D’un geste brusque, il attrapa une plume et un rouleau vierge sur la table. L’encre éclaboussa le parchemin tandis qu’il écrivait frénétiquement. Il y déversait tout ce qu’il savait : les intrigues du jeu, les noms, les événements, les ramifications de chaque choix possible. Les souvenirs affluaient en désordre, précis et brûlants, jusqu’à ce que sa main tétanise.
Essoufflé, il contempla ses notes. Toute la trame du récit s’y trouvait : la montée de Lara, la chute du royaume, les trahisons, les batailles, les amours interdites. Et là, dans les premières lignes de cette histoire, figurait sa propre mort.
Dans le jeu, Atlas disparaissait au début. Sauf si le joueur choisissait la route du demi-frère. Cette route qu’Arnold n’avait jamais terminée.
— Oh, p****n de m***e.
La panique le traversa d’un seul coup, brutale et froide. Il chancela, les jambes molles, manquant de tomber à genoux. Ses papiers s’envolèrent.
— *Votre Altesse ?!*
Une silhouette se précipita : une domestique tenant un plateau fumant. Son visage pâle trahissait l’effroi.
— *Votre Majesté, êtes-vous blessé ?!*
Atlas cligna des yeux, pris au dépourvu. La réalité lui revint d’un coup. Il inspira longuement, puis souffla, comme un plongeur refaisant surface.
— Du thé ? Pourquoi pas. Si le destin doit encore me piétiner, autant que ce soit avec une tasse à la main.
Il but lentement, savourant la chaleur du liquide.
— Merci, Sansa. Tu peux me laisser.
Elle acquiesça, surprise par le ton calme de celui qu’elle connaissait pour ses colères princières. Avant de se retirer, elle hésita, puis ajouta d’une voix tremblante :
— Sa Majesté… votre père serait heureux de recevoir votre visite, maintenant que vous allez mieux.
Il ne répondit pas, mais ses yeux se levèrent vers la fenêtre. Le roi. Son père. Le nom seul sonnait comme une ironie.
Les couloirs menant aux appartements royaux sentaient la poussière et la cire. Les serviteurs s’écartaient à son passage, certains murmurant, d’autres baissant la tête, comme s’ils craignaient un fantôme. Et peut-être avaient-ils raison.

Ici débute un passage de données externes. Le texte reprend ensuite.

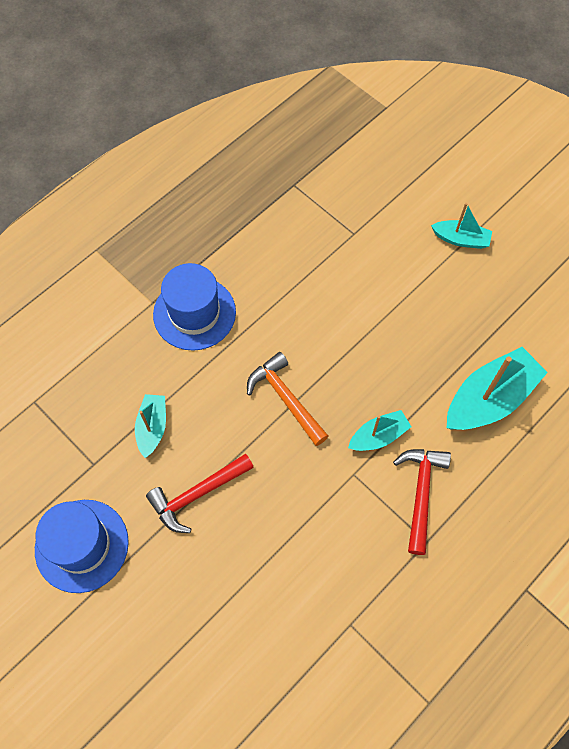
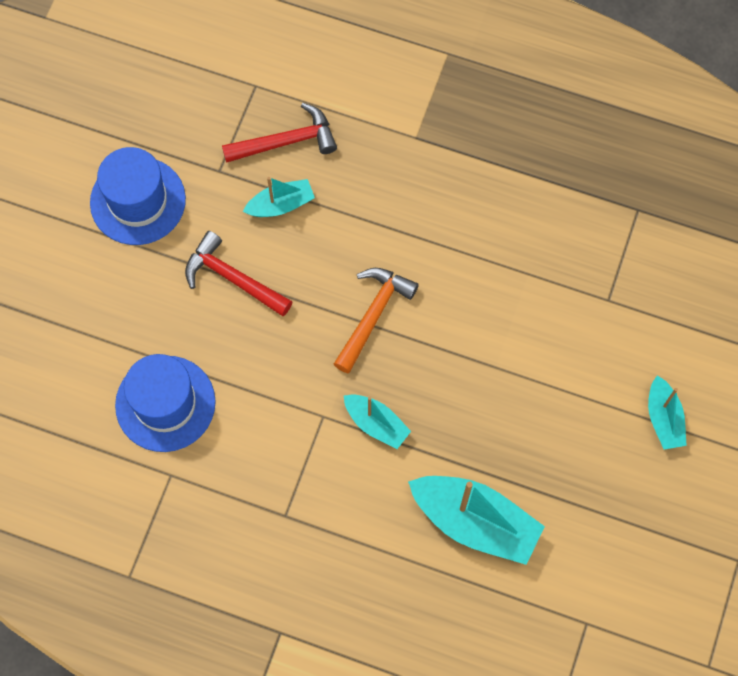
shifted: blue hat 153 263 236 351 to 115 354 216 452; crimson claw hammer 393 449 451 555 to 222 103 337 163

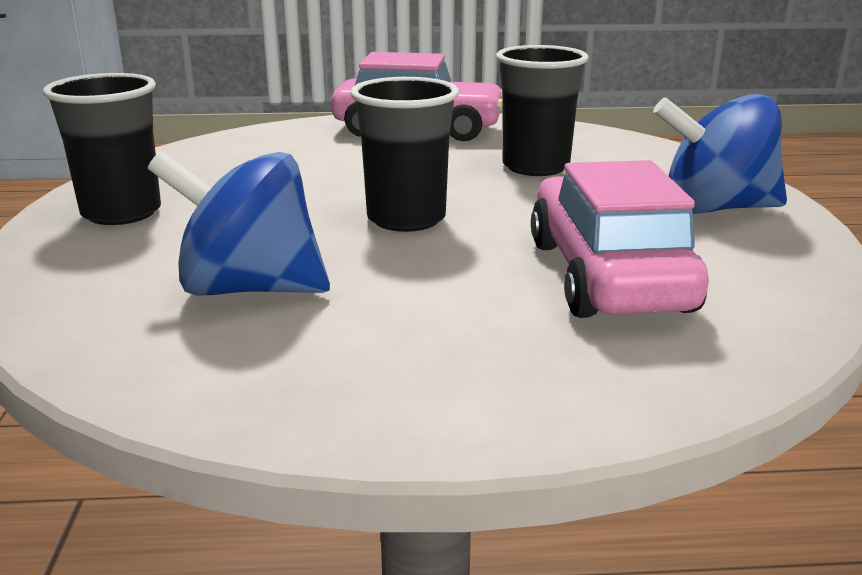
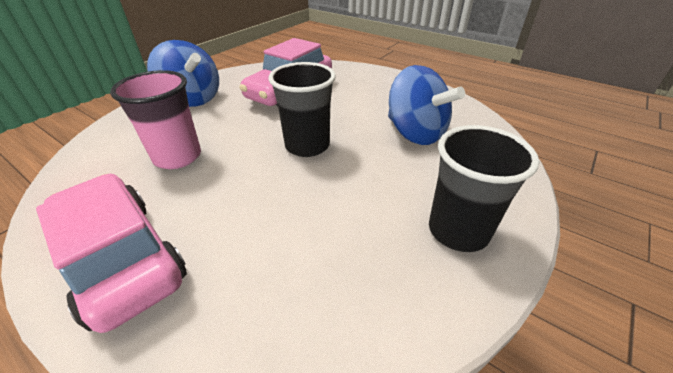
repainted: ebony tumbler 496 45 589 176 to rose-pink tumbler 110 70 201 169

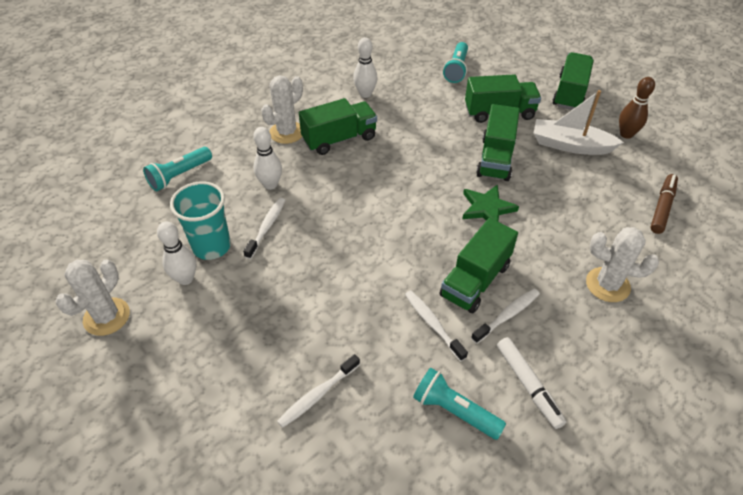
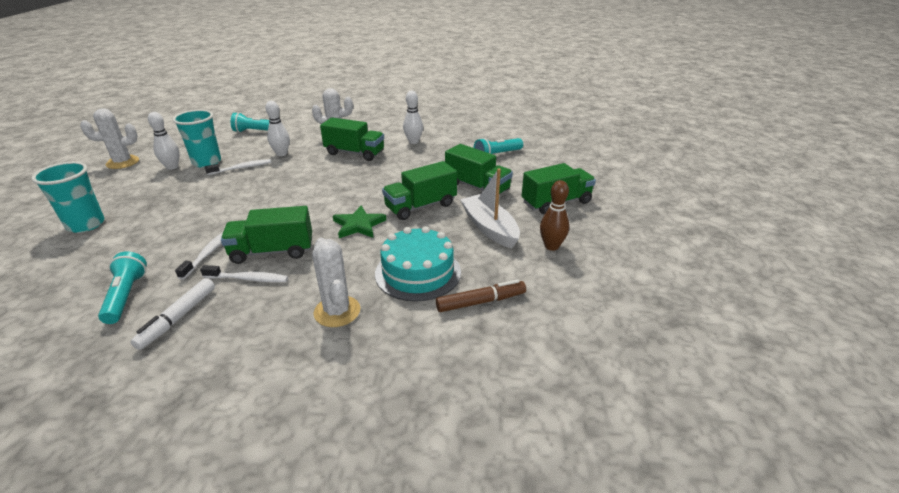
gone: snow-white toothbrush 277 354 360 428
new: teal tumbler 32 162 105 233; teal cake 375 226 461 302

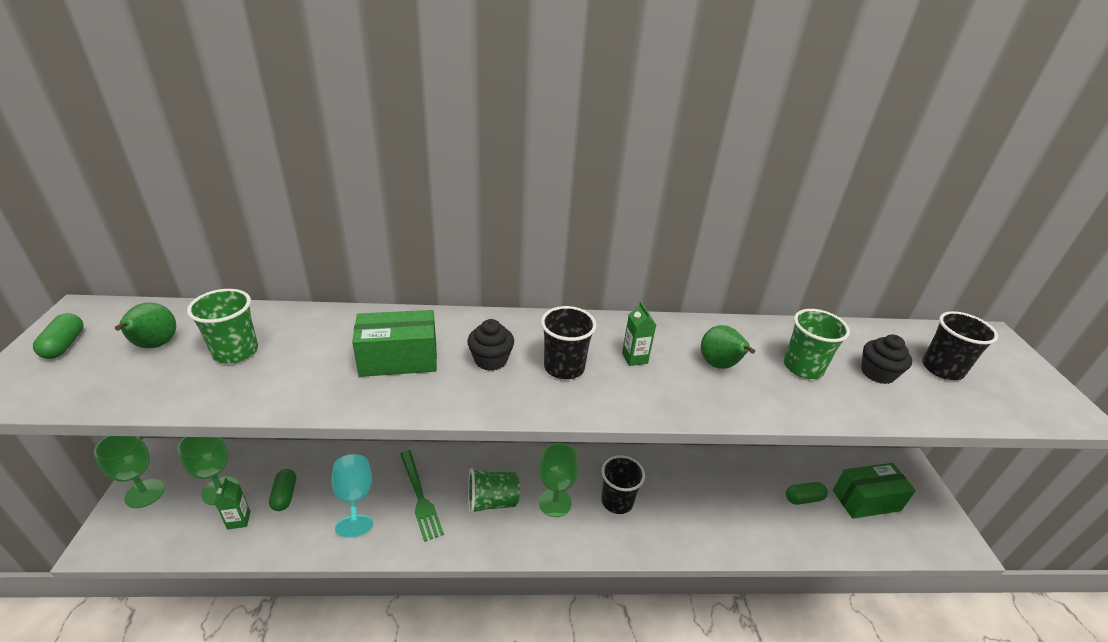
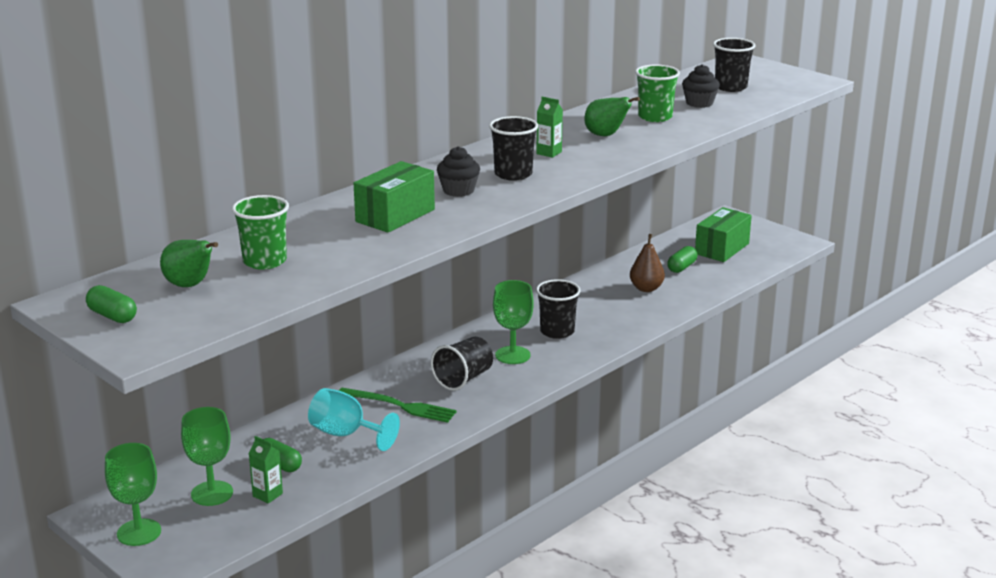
new: dark brown toy pear 630 234 665 292
repainted: emerald tumbler 468 469 520 514 to ebony tumbler 431 337 493 391

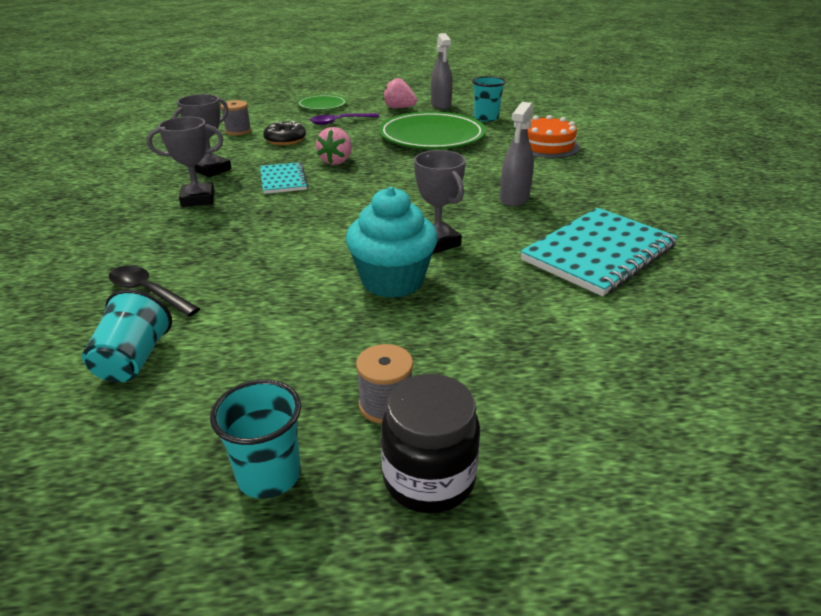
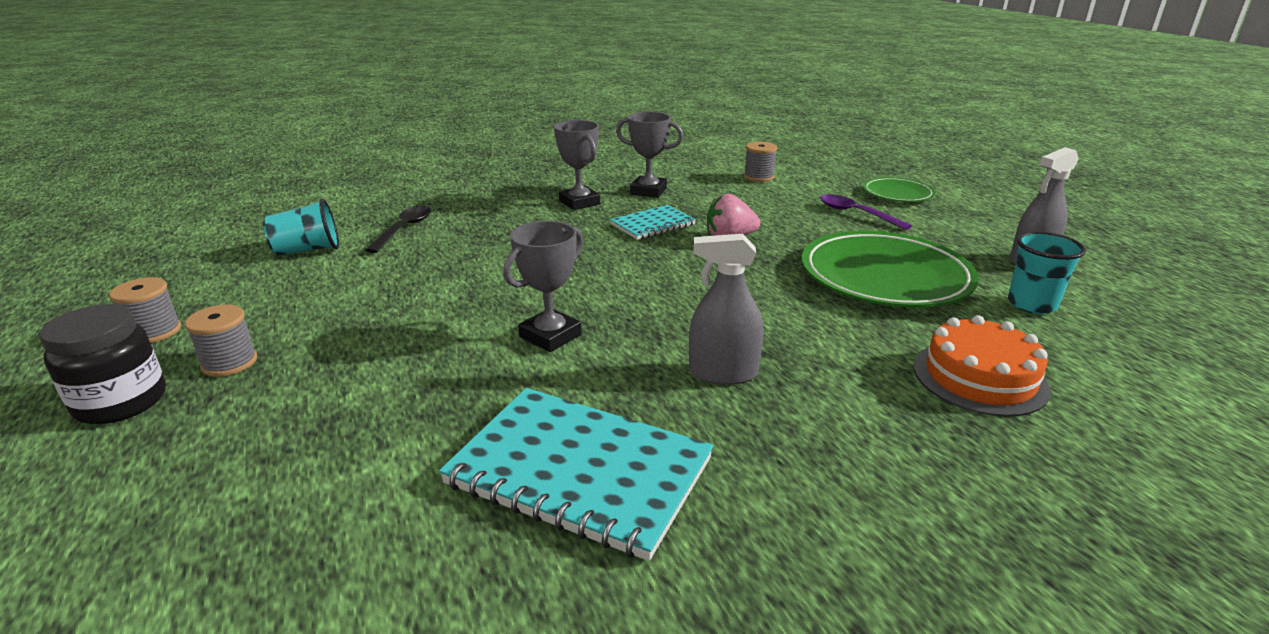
gone: ebony glazed donut 263 121 306 145; teal fairy cake 346 187 438 298; rose-pink toy strawberry 383 78 417 108
swapped: teal tumbler 210 379 301 499 to ash-grey spool 109 277 181 343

Lorsqu’il entra dans la chambre du roi Henry Von Roxweld, l’air y était lourd, saturé d’herbes et de mort. Le monarque gisait sur un lit monumental, drapé d’or et de soie, minuscule au milieu des coussins. Les flammes de la cheminée vacillaient sur un visage ridé, jadis redouté, désormais vidé de toute force.
— Atlas…
Sa voix, rauque et profonde malgré la faiblesse, fit se redresser le jeune homme.
— Oui, père, répondit-il, le mot franchissant ses lèvres comme une pierre trop lourde.
Le roi leva un coin de bouche, esquissant un sourire brisé.
— Les dieux t’ont accordé une seconde chance, mon fils. J’ai cru un temps que nous partirions ensemble vers les cieux.
Atlas se demanda s’il devait y entendre des remords ou simplement la lassitude d’un vieillard.
— Pardonnez-moi de ne pas vous avoir accompagné, lança-t-il avec une ironie acérée.
Le rire qui suivit fut râpeux, mais sincère.
— Tu plaisantes avec ton roi mourant. Voilà qui me plaît.
Un silence retomba, seulement troublé par le crépitement du feu. Puis Henry reprit, la voix plus grave :
— Protège-toi, Atlas. Le trône te reviendra bientôt.
Le mot tomba comme une enclume.
Le trône ? Lui ? Pas Lara, la brillante, la préférée des dieux, l’héroïne du jeu ? Tout cela contredisait le scénario qu’il connaissait.
— Et Lara ? demanda-t-il, feignant la neutralité. Elle est promise à de grandes choses.
Henry secoua faiblement la tête.
— Ma fille est douée, mais sa mère… La reine a perdu toute mesure. Elle s’est noyée dans le pouvoir. Elle n’est plus celle que j’ai aimée.
Atlas demeura muet. Chaque mot du roi sonnait comme une prophétie et une malédiction mêlées. Derrière ces murs parfumés d’encens, il comprit enfin à quel point le royaume était fissuré.
Et que sa survie, ici, dépendrait moins des dieux que de sa propre ruse.